Dr. Nancy Grayson, MSEd ’92, has spent 20 years in East Waco putting down roots—literally and figuratively.
When this visionary sees a need, she strives to find practical, sustainable solutions.
“Everything [my husband] Bob and I do, we do it very deliberately,” she says.
In response to poor performance on state tests with the East Waco schools, Grayson started Rapoport Academy, a public charter school, on the former Paul Quinn College campus. Beginning in 1998 with 16 students, the nationally recognized school now serves 820.
“I fell in love with East Waco—the people, the sounds, the activity, the sincerity here,” Grayson says.

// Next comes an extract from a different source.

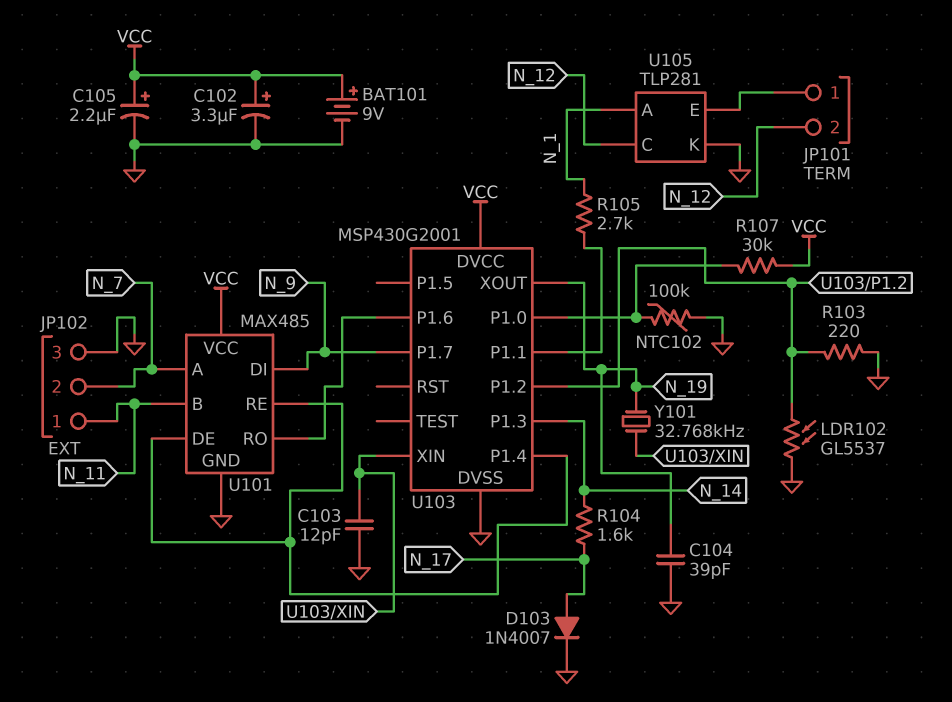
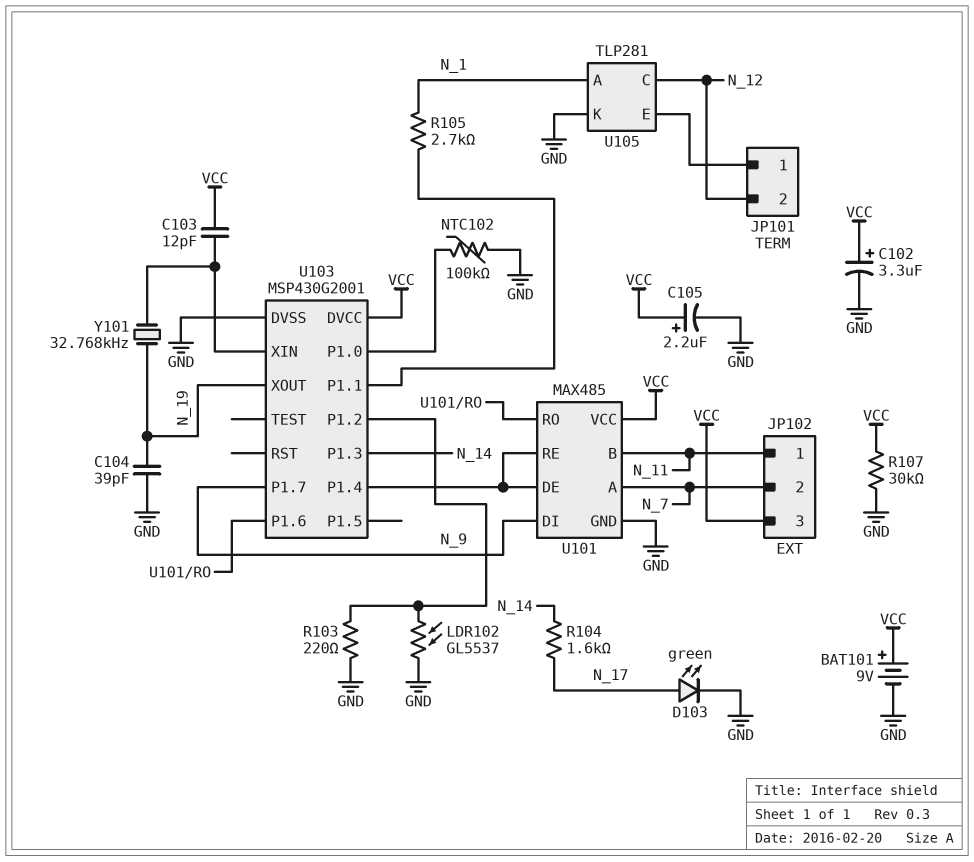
C103: 12pF (GND, U103/XIN) -> 12pF (U103/XIN, VCC)
D103: diode 1N4007 (A N_17, K GND) -> LED green (A N_17, K GND)
JP102 pin 3: GND -> VCC
R107: 30k (U103/P1.0, VCC) -> 30k (GND, VCC)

In 2012, she shifted to running Lula Jane’s, her bakery at 406 Elm Ave. which also serves as an unofficial community gathering place. Grayson grows some of her ingredients in a vegetable garden—with a water collection system—next to the building she and Bob built from the ground up to look as if it had always existed.
“Food is the common denominator that draws everyone from both sides of the river,” she says. “Every person who walks through that door has value. I don’t care who you are or where you’re from, we treat everyone with respect and kindness, and they give you that back.”
As residential developers, the Graysons are replacing empty lots with beautiful homes. They are building and selling one high-quality, period-style house at a time near Elm Street.
“Nothing is going to happen if someone doesn’t do it, so we are giving it our best to help this community,” she says. “However, development has a ripple effect, and I don’t want to see gentrification where people are displaced from homes their families have had for generations.”
Perhaps more remarkable than their work is the level to which the Graysons give back to the community. At the school, the bakery and in building houses, Grayson doesn’t keep any salary or profit. She invests it all back into the people of East Waco.
“Mixing into a great community experience is so much fun,” she says. “It is work, but when I look out from the kitchen and see the joy of community happening here—you just can’t buy something that provides that much enjoyment.”
The Graysons are proof that opportunity abounds in the Elm Street area. East Waco is trending toward a more concentrated arts area, and multiple Baylor alumni are working on projects along Elm.